And if it's really icy? Don't go out if you don't need to. Common sense can really help in severe conditions  

Now if you're talking bikes then look at this guy:










I would suggest a *studded* knobby tire and a safe path for travel. I've used summer bike tires but that was a mild winter. Oh man, the crazy weather I've biked in. Locked my bike up at work one day after digging through the snow to find the bike stand :lmao:


----------



## dona83 (Jun 26, 2005)

Sure, my 91 Corolla did fine in the snow for the most part on All Seasons as long as I kept 4 seconds in front of me but hills were a real killer and there are no shortage of hills in Vancouver.


----------



## Gerbill (Jul 1, 2003)

dona83 said:


> It's attitudes like that that slow our roads down to half the posted speed limit in harmless snow. It took me 3 hours to get home from Vancouver to Mission when it snowed.
> 
> Winter rubber has about the same hardness in cold weather as summer tires do in hot weather. That does not wear the tires down any faster. It's keeping winter tires above 10C that wears them out.


Well, do what you want, it's your money. I live in the same region as you do, and have lived and driven all my life in Western Canada, so my advice should perhaps have a little more weight than the wisdom emanating from the centre of the universe.


----------



## MLeh (Dec 23, 2005)

I'll throw my experiences into the fray ...

I grew up in Calgary, and growing up we always had 'summer tires' for summer and 'snow tires' for winter, especially as we had rear wheel drive vehicles. 

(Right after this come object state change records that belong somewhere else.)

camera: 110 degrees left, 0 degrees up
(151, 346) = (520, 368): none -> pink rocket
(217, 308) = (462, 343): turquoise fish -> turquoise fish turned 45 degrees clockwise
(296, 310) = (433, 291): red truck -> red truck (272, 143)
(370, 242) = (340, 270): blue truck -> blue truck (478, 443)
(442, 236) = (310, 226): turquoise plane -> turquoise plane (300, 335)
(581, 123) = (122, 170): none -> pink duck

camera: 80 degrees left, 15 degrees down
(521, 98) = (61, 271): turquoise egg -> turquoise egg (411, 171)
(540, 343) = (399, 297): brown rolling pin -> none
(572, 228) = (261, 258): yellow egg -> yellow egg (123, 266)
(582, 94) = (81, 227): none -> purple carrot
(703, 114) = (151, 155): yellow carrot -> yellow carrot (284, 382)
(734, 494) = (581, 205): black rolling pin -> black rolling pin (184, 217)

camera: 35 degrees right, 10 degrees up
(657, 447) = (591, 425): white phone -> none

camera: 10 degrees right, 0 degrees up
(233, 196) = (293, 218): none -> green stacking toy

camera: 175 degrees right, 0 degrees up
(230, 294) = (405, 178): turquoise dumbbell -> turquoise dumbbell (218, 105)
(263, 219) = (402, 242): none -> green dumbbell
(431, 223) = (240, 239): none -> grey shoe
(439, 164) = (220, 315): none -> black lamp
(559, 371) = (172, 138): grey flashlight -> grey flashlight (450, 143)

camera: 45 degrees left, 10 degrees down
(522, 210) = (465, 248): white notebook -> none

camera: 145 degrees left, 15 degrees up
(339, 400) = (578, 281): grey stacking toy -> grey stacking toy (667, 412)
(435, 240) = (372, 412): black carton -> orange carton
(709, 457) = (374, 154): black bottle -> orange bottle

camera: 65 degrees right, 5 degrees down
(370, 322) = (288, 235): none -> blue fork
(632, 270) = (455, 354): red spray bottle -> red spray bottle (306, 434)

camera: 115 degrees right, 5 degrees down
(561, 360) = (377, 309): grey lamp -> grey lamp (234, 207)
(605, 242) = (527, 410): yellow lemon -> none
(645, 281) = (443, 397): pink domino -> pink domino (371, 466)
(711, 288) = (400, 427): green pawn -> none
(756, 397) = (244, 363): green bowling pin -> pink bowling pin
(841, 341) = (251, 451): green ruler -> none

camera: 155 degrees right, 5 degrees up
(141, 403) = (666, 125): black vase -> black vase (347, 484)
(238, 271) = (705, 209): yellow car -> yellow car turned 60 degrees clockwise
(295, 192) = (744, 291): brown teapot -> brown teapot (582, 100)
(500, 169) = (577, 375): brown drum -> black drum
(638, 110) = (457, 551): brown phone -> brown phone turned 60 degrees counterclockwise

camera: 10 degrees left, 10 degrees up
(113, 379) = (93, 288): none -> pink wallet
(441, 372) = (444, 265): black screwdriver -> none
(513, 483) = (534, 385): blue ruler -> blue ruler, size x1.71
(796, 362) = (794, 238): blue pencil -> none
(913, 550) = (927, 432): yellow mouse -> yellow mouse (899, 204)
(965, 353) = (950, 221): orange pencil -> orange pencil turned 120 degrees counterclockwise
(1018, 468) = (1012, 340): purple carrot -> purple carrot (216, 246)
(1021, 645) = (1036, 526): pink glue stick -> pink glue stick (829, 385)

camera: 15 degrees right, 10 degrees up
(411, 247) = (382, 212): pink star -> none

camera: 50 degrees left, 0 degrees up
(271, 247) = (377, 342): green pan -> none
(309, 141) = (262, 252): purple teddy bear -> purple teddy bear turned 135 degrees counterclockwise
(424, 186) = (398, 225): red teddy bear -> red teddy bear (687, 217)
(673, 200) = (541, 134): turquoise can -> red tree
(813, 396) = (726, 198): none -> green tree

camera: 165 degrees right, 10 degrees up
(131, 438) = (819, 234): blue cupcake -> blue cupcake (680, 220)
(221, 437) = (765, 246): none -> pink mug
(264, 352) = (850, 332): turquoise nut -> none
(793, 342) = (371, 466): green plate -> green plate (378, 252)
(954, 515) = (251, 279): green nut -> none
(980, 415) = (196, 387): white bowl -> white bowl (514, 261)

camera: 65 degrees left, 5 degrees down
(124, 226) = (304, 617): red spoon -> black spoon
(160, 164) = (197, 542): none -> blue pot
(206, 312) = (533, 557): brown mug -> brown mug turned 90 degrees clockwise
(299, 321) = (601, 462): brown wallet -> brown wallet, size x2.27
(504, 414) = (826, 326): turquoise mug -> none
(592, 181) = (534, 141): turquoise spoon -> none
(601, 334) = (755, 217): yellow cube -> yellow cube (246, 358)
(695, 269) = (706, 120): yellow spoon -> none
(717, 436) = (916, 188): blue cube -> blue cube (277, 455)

(And every winter I would witness all the accidents that happened with the first snow storm in Calgary. People need to slow down and allow much longer stopping distances no matter where they are.)

Switching from summer to snow tires changed when I got my first front wheel drive car, with manual transmission. I could go anywhere in that car, in any weather condition, using good all-season tires. The key was FWD and knowing how to drive.

We moved out to the west coast, and I learnt a few things about the differences between prairie winter and coastal winter, and the different types of snow that are encountered here.

The number one difference is the wetness and heaviness of the snow. When it snows in the lower mainland the temperature is usually just around freezing, and the snow is VERY heavy and VERY wet. It packs into ice very quickly. Think of making a snow ball. West coast snow is very good for snowballs, whereas prairie snow is very dry and doesn't compact at all well. And that makes a lot of difference in traction. 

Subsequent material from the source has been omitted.